** MATERIAL SUPPLIED follows **
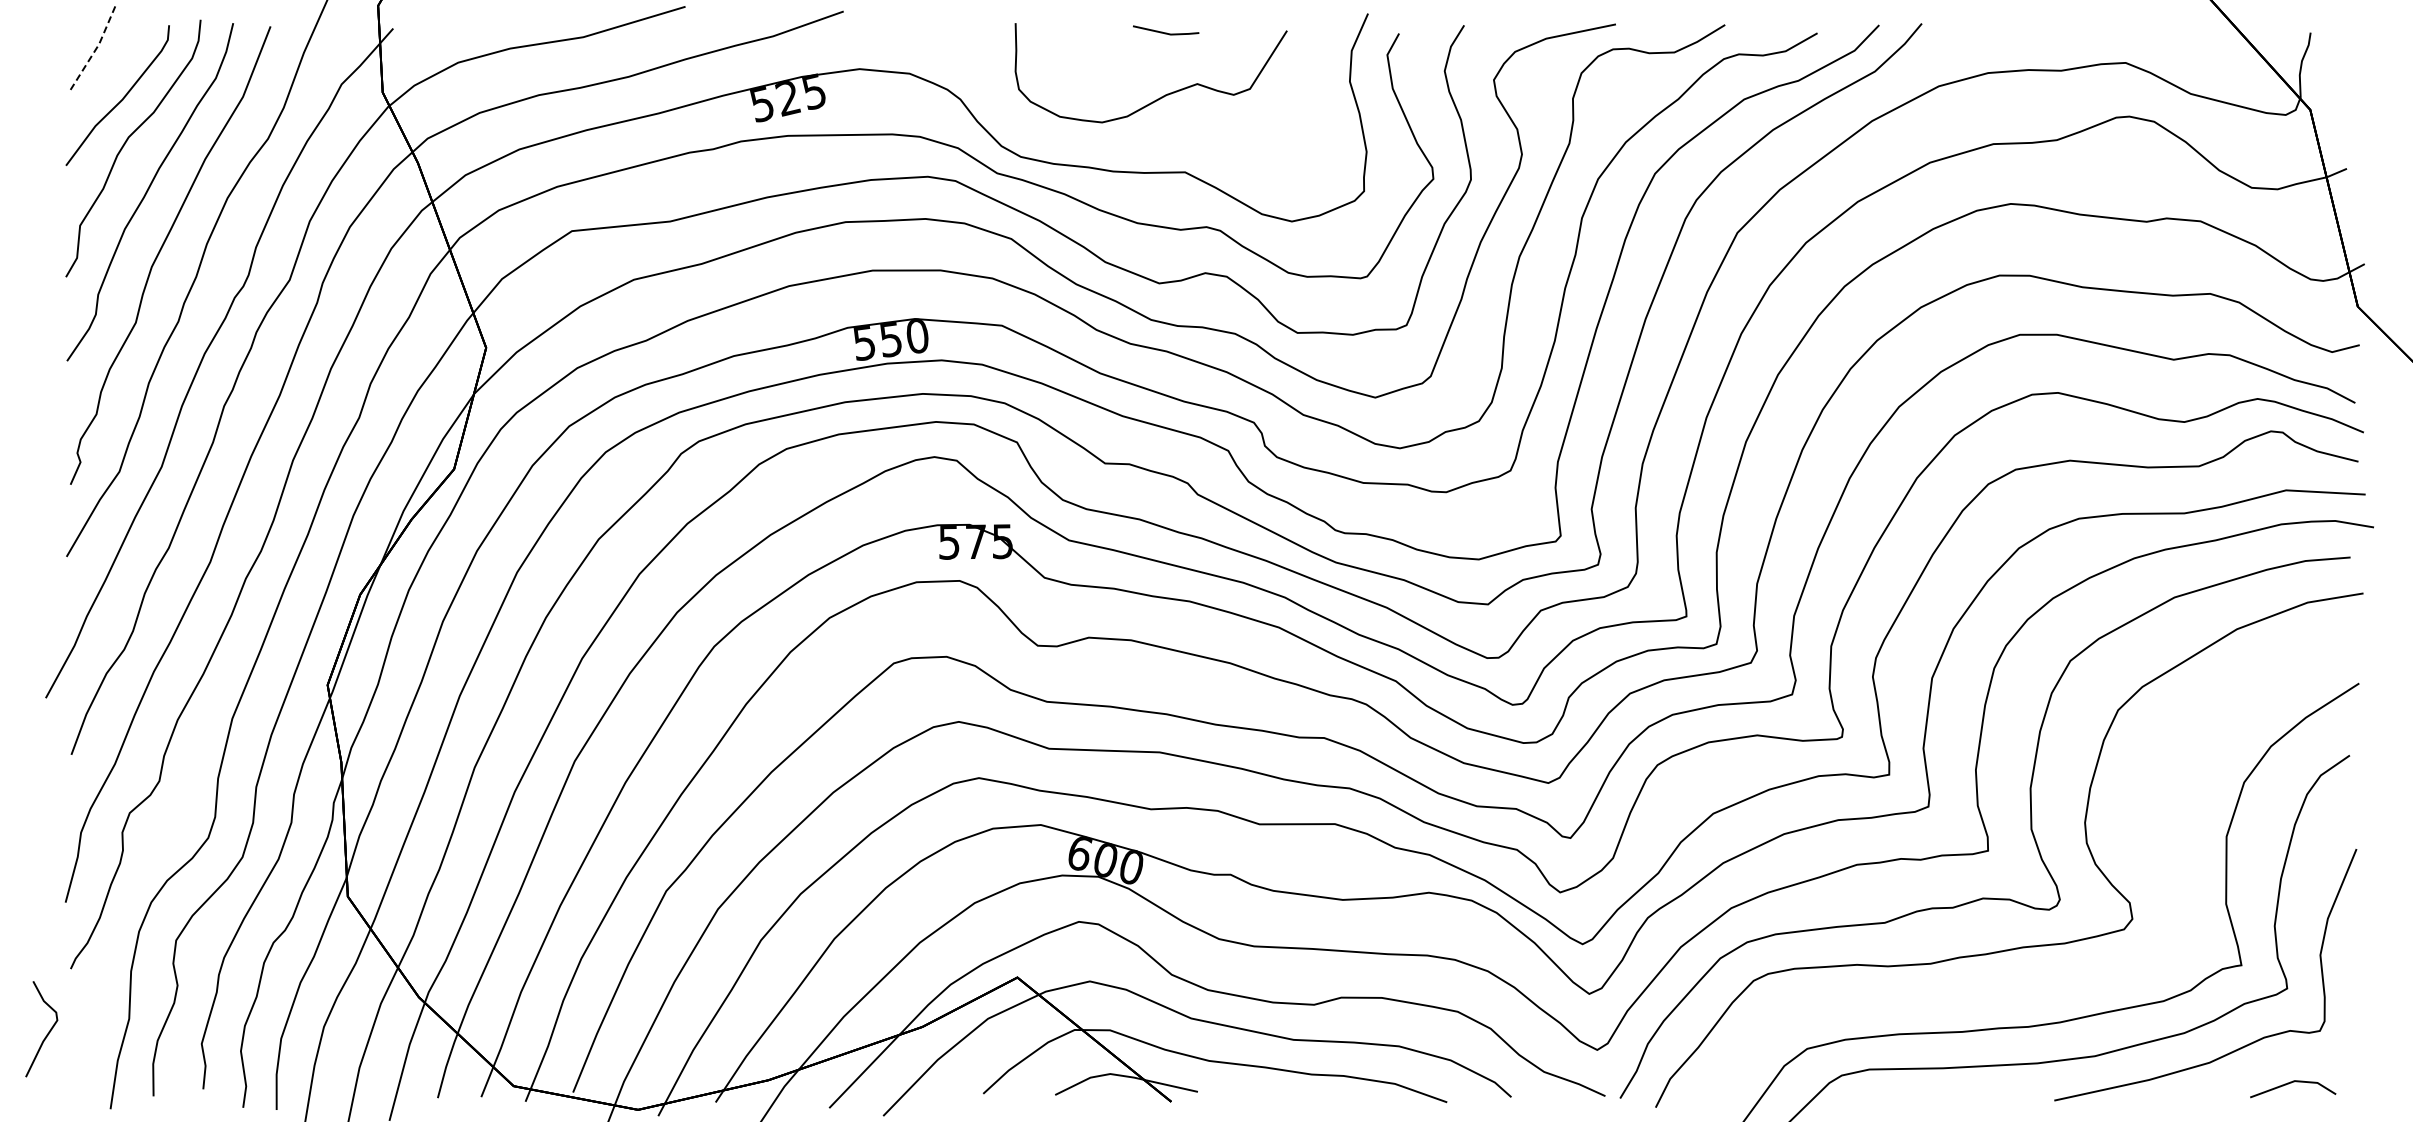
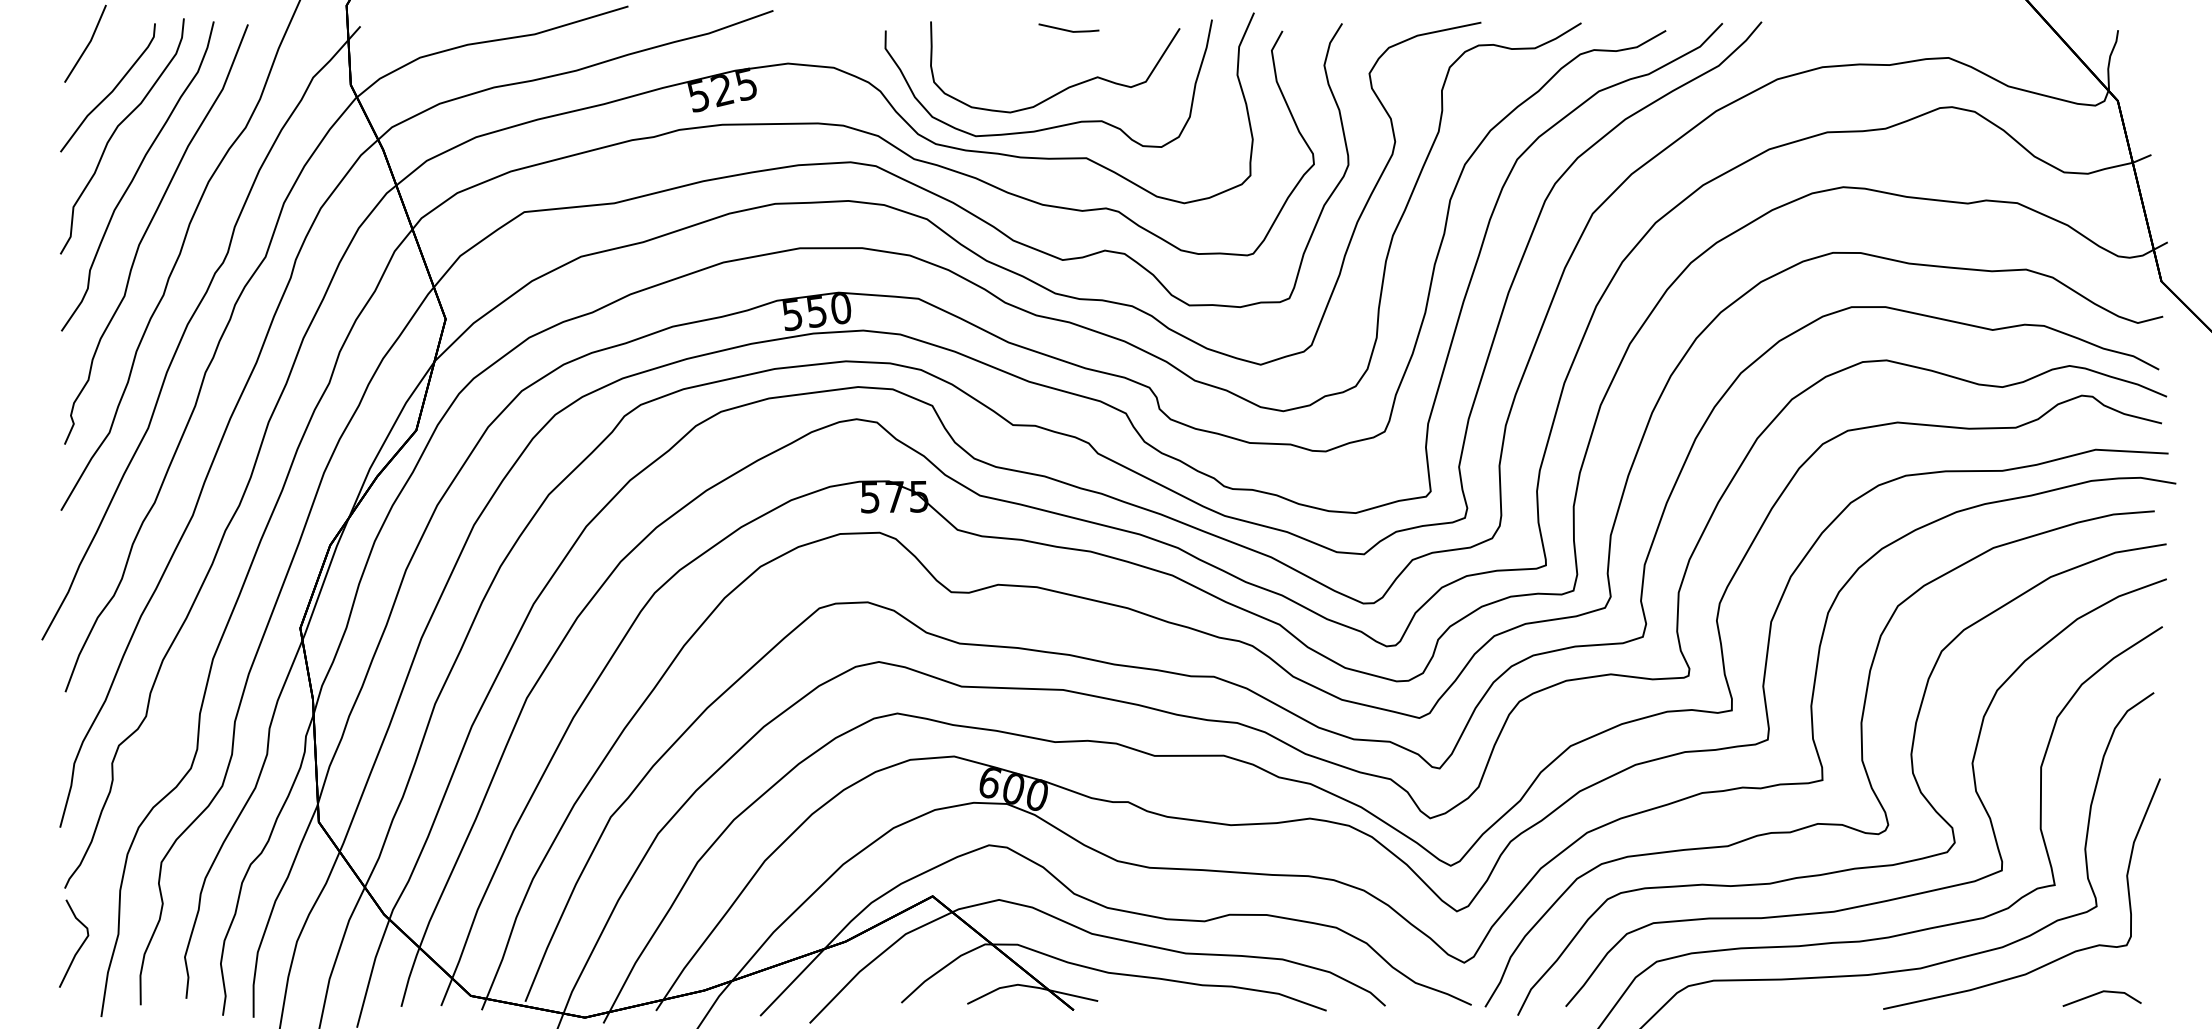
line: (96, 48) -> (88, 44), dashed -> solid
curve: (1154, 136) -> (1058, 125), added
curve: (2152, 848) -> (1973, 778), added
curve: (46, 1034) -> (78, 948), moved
** End of MATERIAL SUPPLIED **
** MATERIAL SUPPLIED follows **
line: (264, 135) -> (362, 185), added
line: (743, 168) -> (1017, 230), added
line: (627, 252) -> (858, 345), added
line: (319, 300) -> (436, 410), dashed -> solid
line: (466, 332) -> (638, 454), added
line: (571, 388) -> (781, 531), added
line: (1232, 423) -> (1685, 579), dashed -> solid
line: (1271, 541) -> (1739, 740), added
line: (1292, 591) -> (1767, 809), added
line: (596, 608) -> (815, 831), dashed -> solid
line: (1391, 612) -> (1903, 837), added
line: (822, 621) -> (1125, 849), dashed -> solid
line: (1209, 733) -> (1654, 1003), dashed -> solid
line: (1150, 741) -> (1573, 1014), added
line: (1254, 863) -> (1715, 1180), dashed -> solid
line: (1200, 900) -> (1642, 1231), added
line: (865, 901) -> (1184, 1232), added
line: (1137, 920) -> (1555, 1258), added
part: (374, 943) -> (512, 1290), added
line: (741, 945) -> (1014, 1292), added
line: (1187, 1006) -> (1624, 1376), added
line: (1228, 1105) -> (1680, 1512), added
** End of MATERIAL SUPPLIED **
** MATERIAL SUPPLIED follows **
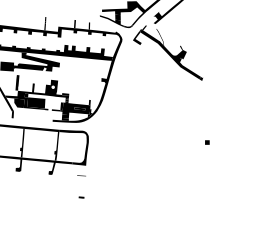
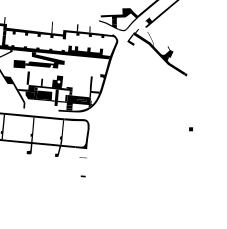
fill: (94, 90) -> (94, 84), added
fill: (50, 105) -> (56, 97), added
** End of MATERIAL SUPPLIED **
> PROBLEM DESCRIPTION: Please give back exactly the lines of the listing above that run from the one containing "line: (743, 168) -> (1017, 230), added" through the one containing "line: (1228, 1105) -> (1680, 1512), added", and only those.

> YOUR RESPONSE:
line: (743, 168) -> (1017, 230), added
line: (627, 252) -> (858, 345), added
line: (319, 300) -> (436, 410), dashed -> solid
line: (466, 332) -> (638, 454), added
line: (571, 388) -> (781, 531), added
line: (1232, 423) -> (1685, 579), dashed -> solid
line: (1271, 541) -> (1739, 740), added
line: (1292, 591) -> (1767, 809), added
line: (596, 608) -> (815, 831), dashed -> solid
line: (1391, 612) -> (1903, 837), added
line: (822, 621) -> (1125, 849), dashed -> solid
line: (1209, 733) -> (1654, 1003), dashed -> solid
line: (1150, 741) -> (1573, 1014), added
line: (1254, 863) -> (1715, 1180), dashed -> solid
line: (1200, 900) -> (1642, 1231), added
line: (865, 901) -> (1184, 1232), added
line: (1137, 920) -> (1555, 1258), added
part: (374, 943) -> (512, 1290), added
line: (741, 945) -> (1014, 1292), added
line: (1187, 1006) -> (1624, 1376), added
line: (1228, 1105) -> (1680, 1512), added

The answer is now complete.